How do you make devices that work on such small scales? Materials.
 
  • #7
Suffice to say it isn't easy to make a lithography laser that can fabricate transistors on the 32nm scale. You're right that the light wavelength has to be chosen carefully (probably far-UV). In addition, friction has to be minimized, athermallization of the design must be done, exact constraint of the laser's moving parts, etc. etc. When you take into account lever arms, it is possible to steer the beam on very small scales.

You might try finding something about design considerations in a CPU lithography laser, but it's possible most are considered trade secrets for manufacturing.
 
  • #8
Mech_Engineer said:
You might try finding something about design considerations in a CPU lithography laser, but it's possible most are considered trade secrets for manufacturing.

Indeed. The problem is that at this scale everything costs so much money that it's unfair otherwise.

Maybe it's a good idea to see if there's a high precision manufacturer in your area. I remember visiting one somewhat near where I live when I was in the university. They charged large sums of money for small parts (at very competitive pricing regardless), and obviously all tools were CNC tools and the techniques for achieving tolerance specifications were eye opening. The beauty of it is that they may be more lax in terms of showing how they do things so precise.
 
  • #9
I would add that your work environment is going to play a big part. If you are in a garage with no temperature control you can expect thermal expansion to cause variation in your equipment.
 
  • #10

What is "Extreme Precision"?

"Extreme Precision" refers to the ability of devices to move with extremely small increments, often measured in just thousands of an inch.
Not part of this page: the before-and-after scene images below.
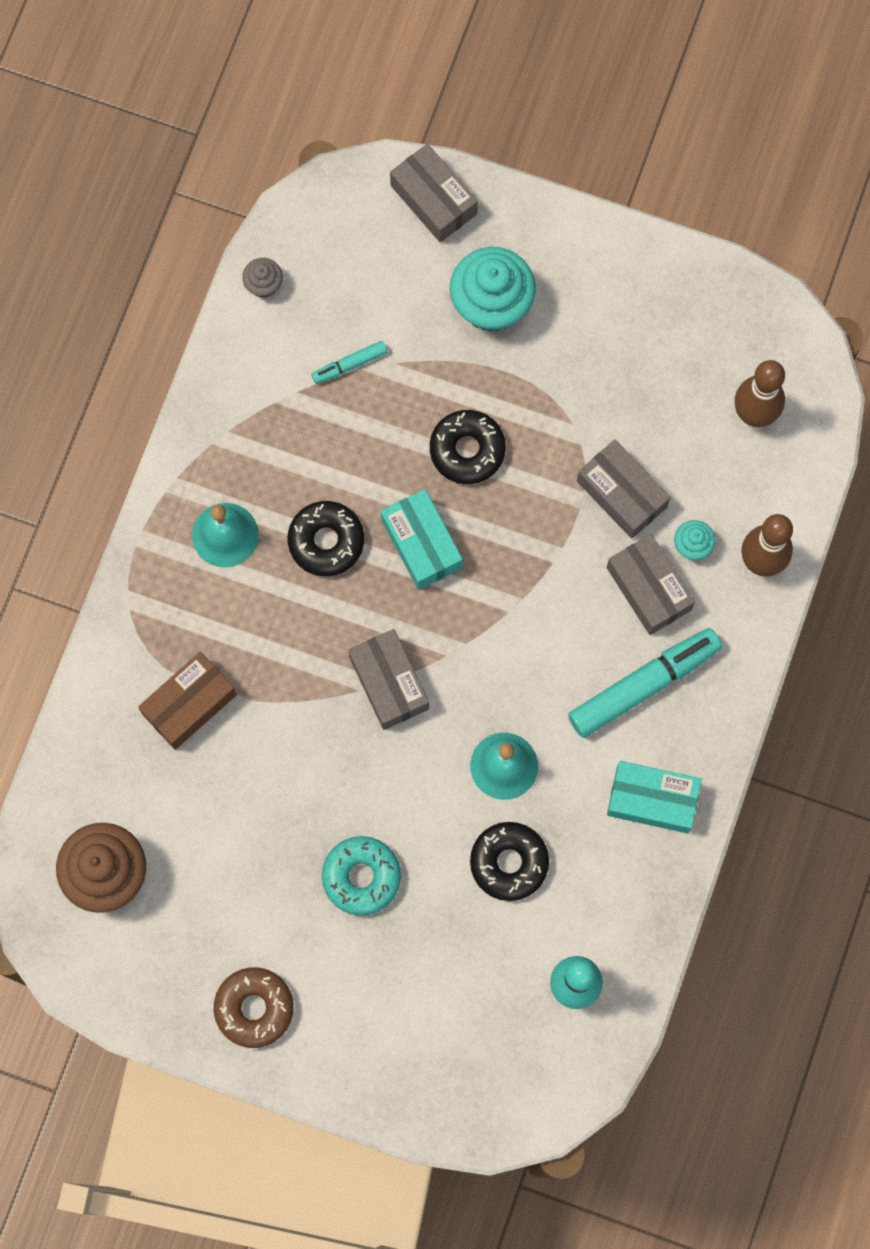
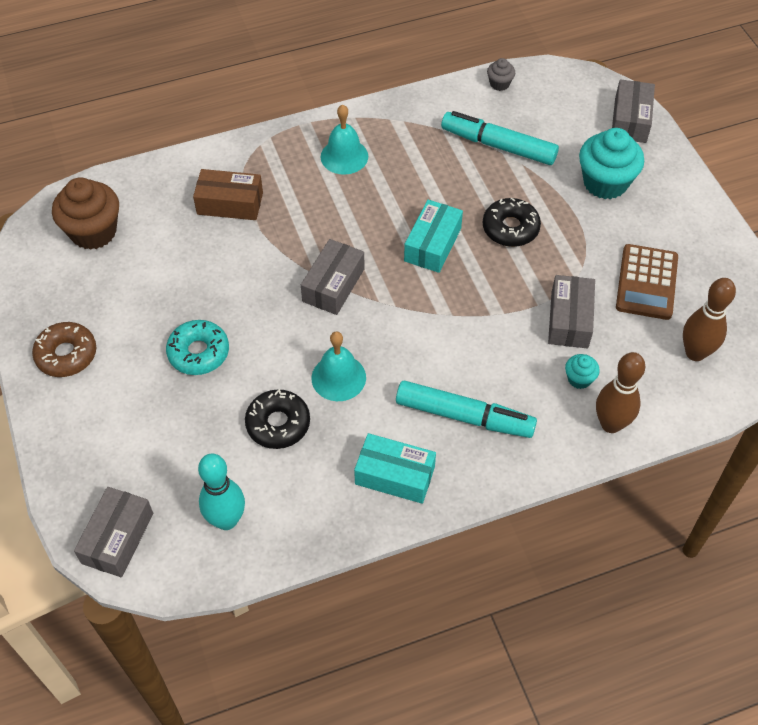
camera: 50 degrees right, 20 degrees down
(326, 541) = (387, 201): black donut -> none
(349, 365) = (498, 146): turquoise marker -> turquoise marker, size x2.07
(642, 382) = (646, 282): none -> brown calculator
(649, 588) = (527, 375): grey box -> grey box (118, 538)
(652, 800) = (395, 475): turquoise box -> turquoise box turned 45 degrees counterclockwise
Why is extreme precision important?

Extreme precision is important in many scientific and industrial applications where accuracy is crucial. It allows for precise measurements and movements, leading to more accurate results and better overall performance of devices.

How do devices achieve extreme precision?

Devices achieve extreme precision through the use of specialized components and technologies such as precision bearings, linear motors, and advanced control systems. These components work together to minimize any errors and ensure accurate movements.

What are some real-world applications of extreme precision?

Extreme precision is used in a variety of industries, including manufacturing, aerospace, medicine, and research. It is used to create precise measurements, movements, and cuts in various materials, as well as in the development of highly sensitive instruments and equipment.

What are the challenges in achieving extreme precision?

The main challenges in achieving extreme precision include minimizing errors caused by external factors such as vibrations, temperature changes, and mechanical wear. It also requires highly skilled technicians and engineers to design and maintain the devices.